The whole motive for what I’ve been saying is that “black American
music” isn’t a gimmick, it’s not a name – it’s just the truth.
CulturalOyster:
You came to the Ninety Miles Project after the original recording in Havana, on
which Christian Scott played trupmet. What
do you bring to that table that changes what we should expect, if we’re basing
our expectations on the album?
Payton:
By virtue of there being a different energy and personality, the music
changes. Scott and I are both trumpet
players from New Orleans, but we have very different personalities, very
different experiences. I bring the things
that make me me to the table. That said, in New Orleans we often liken
ourselves to the northernmost part of the Caribbean. New Orleans is the entryway through which
those Afro-Caribbean rhythms came to North America. And in places like New Orleans and Cuba,
where musicians are some of the most respected and prominent people in the
community, and where music and dance are so intertwined, the rhythms are in the
air.

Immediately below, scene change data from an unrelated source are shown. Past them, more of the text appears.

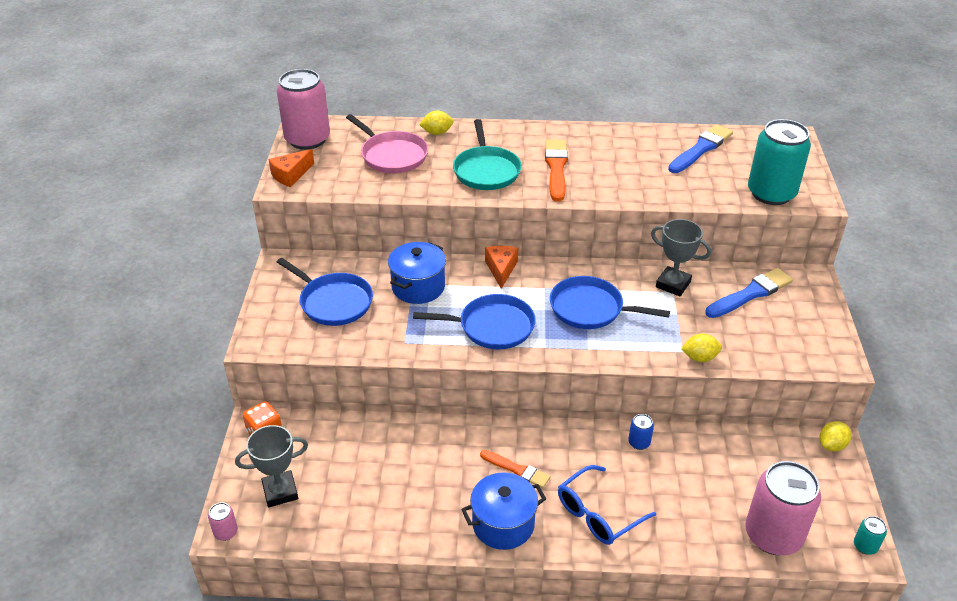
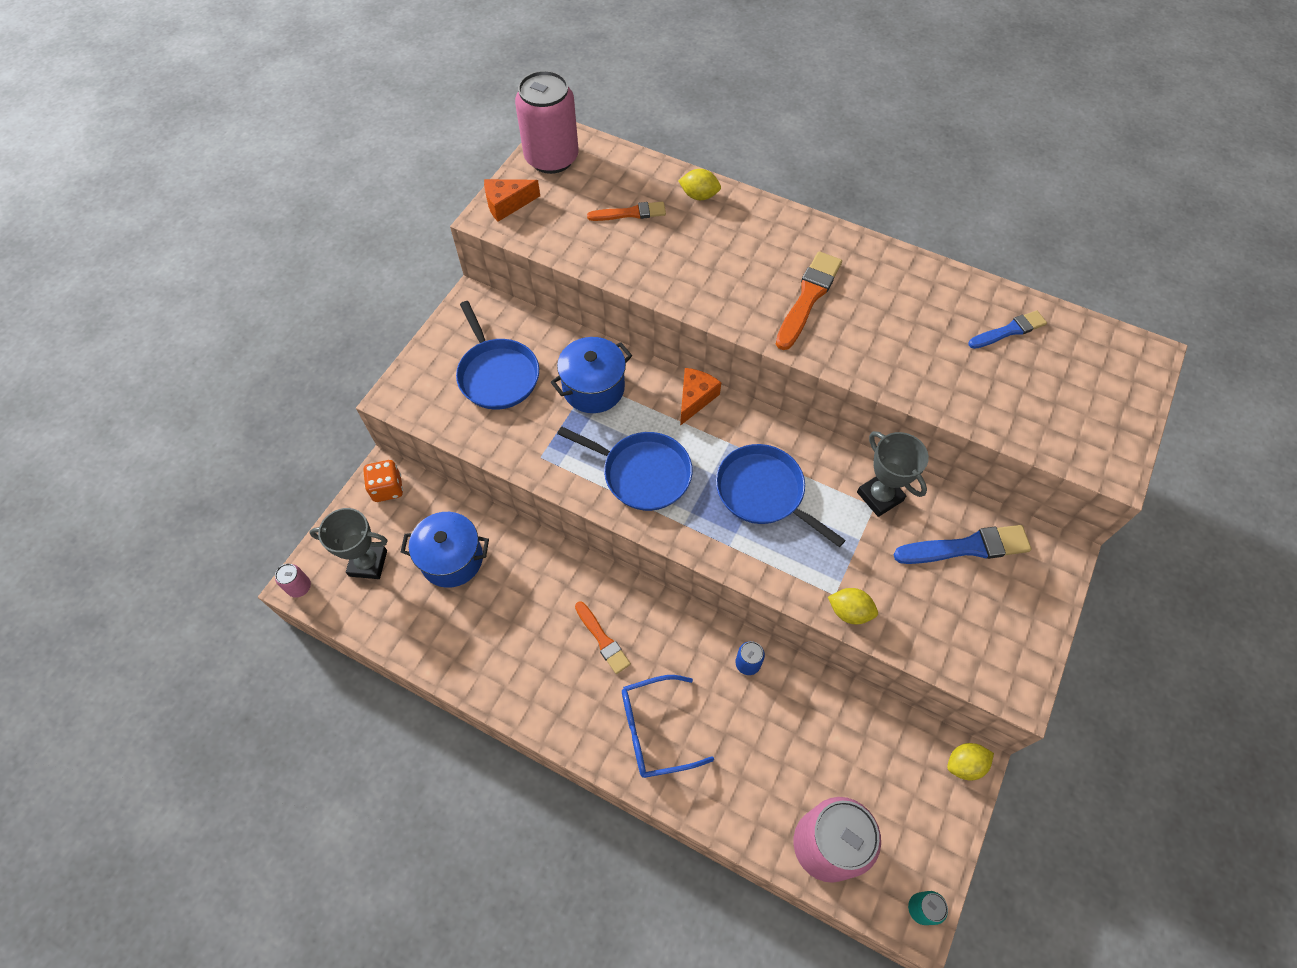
camera: 25 degrees right, 20 degrees up
(392, 155) = (630, 213): pink pan -> orange brush
(486, 171) = (723, 273): turquoise pan -> none
(503, 524) = (554, 698): blue pot -> blue pot (452, 559)
(701, 149) = (1009, 330): blue brush -> blue brush, size x0.65
(771, 193) = (1058, 435): turquoise can -> none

You can feel that energy as soon as
you set foot in these places. If you’re raised
in the New Orleans tradition you have an affinity and a very natural and
organic connection to Afro-Caribbean music. So Scott and I both provide natural links to how
Afro-Caribbean rhythms were translated to the the North American area – but the
way we do that is a very individual thing.
CulturalOyster:
Right, the cross-currents in the Ninety Miles Project are historic – the line goes
straight through from the New Orleans connection – Jelly Roll Morton’s “Spanish
tinge” – to Cubop, to the ongoing influx of players from Latin America and the Caribbean in New
York today. Can we pinpoint what Ninety Miles is doing, or is this really all one thing, moving forward through new
generations?
Payton: I
don’t think we can pinpoint it – since I’ve been in the band it’s definitely
taking a different shape than when the project started. With all due respect to Cuban music it’s not
an Afro-Cuban project. The lines have
become very fluid and pan-diaspora, it’s a lot of different kinds of languages all
steeped in the traditions of the
Americas – and it’s about how that primal, rhythmic DNA has taken shape in the
form of the music today. Even within a
solo at times we find now that the groove becomes very pliable, it might go
from funky to kind of traditional or go into 4/4 swing, so the lines blur on a
nightly basis when we perform. It’s
really cool for me since that’s where I am with it, going back to your first
question about breaking away from the idea of separate genres.
CulturalOyster:
Sounds like it’s time for a new recording.
Payton: We
haven’t nailed down any specifics yet, but we’re talkin’ about it!